African newspaper ‘The Continent’ reports Facebook failed to contain hate speech in Ethiopia News
African newspaper ‘The Continent’ reports Facebook failed to contain hate speech in Ethiopia

South African newspaper The Continent reported Saturday that Facebook internal documents reveal that the company knew that its platform was being used to proliferate hate speech in Ethiopia and did not take steps to protect its users living “outside the English-speaking Western world.” The Continent is the first African publication to obtain access to thousands of documents leaked by Facebook whistleblower Frances Haugen.

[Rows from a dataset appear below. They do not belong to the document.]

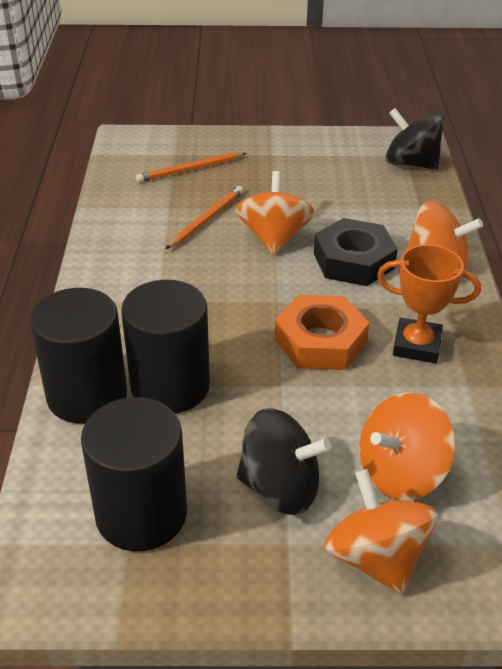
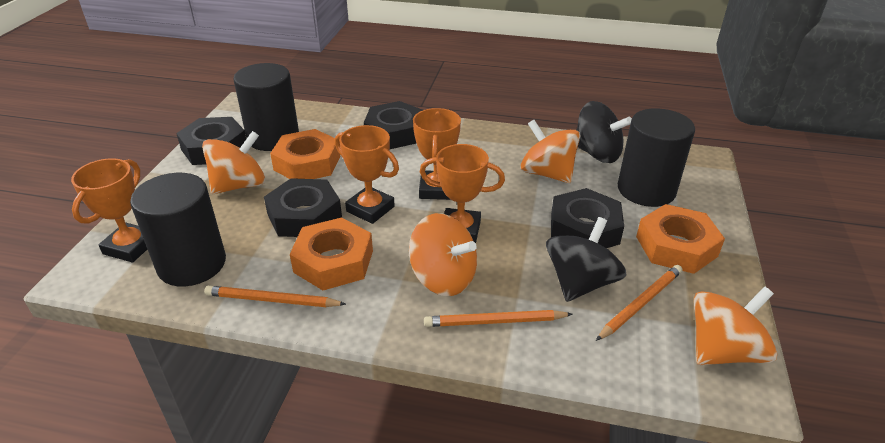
black nut: 1 -> 4
orange nut: 1 -> 3
orange pencil: 2 -> 3
orange trophy: 1 -> 4

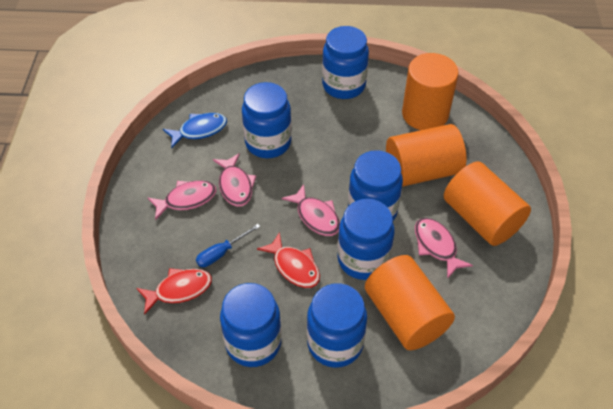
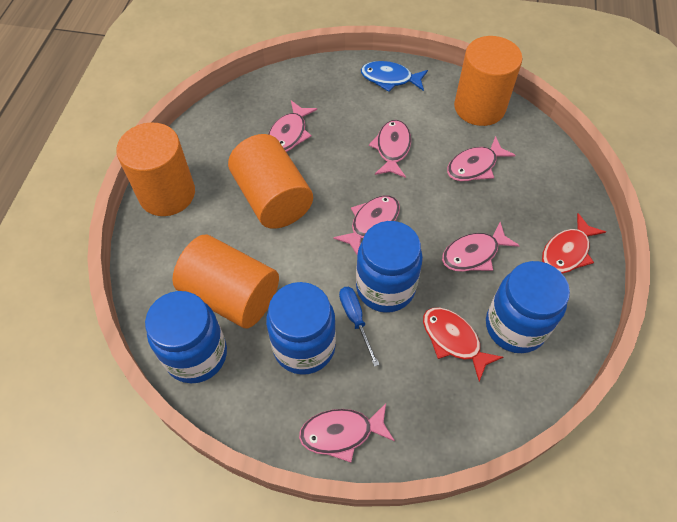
blue jar: 6 -> 4
pink fish: 4 -> 6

The Continent claims that Facebook’s internal documents reveal that the tech giant’s employees were aware of a major online disinformation network aligned to the Fano militia, a paramilitary group responsible for several atrocities in the Amhara region of Ethiopia. They had also identified accounts functioning as “key nodes” in this disinformation network and were concerned about their potential to incite violence.

Facebook’s own data revealed that this network was “co-ordinating calls for violence and other armed conflict in Ethiopia” as well as “promoting armed conflict, co-ordinated doxxing, recruiting and fund-raising for the militia.” Further, Ethiopia was among the countries having the weakest level of protection and was identified as “at-risk” by the civic integrity team. The team had also admitted that they were “blind to the extent of the problem.” Yet despite this information and recommendations by the team to take down the disinformation network, the company has taken no action against these accounts to date, and hate speech has continued unabated throughout the region.

The investigation by The Continent also revealed that internal experiments by Facebook have determined that “inflammatory and extreme [content] is more likely to go viral” and generate greater user engagement leading to higher profits. Facebook’s algorithm, which seeks to maximize profits, thus promotes disinformation, hate speech, and other extreme content under the euphemistically termed as the Meaningful Social Interaction (MSI) impact.

In the leaked notes of a briefing with the civil integrity team, Mark Zuckerberg is quoted to have directed the team against making changes “if there was a material trade-off with MSI impact.” Aligning safety with growth for a win-win outcome is nearly an impossible task, tilting the trade-off in favor of weaker user protection.

Ethiopia has been witnessing at least a year-long civil war and widespread human rights abuses, especially in the northernmost region of Tigray. While international bodies such as the UNHCR and UNSC have stepped in, the responsibility of global tech companies for their role in fanning conflicts remains to be accounted for.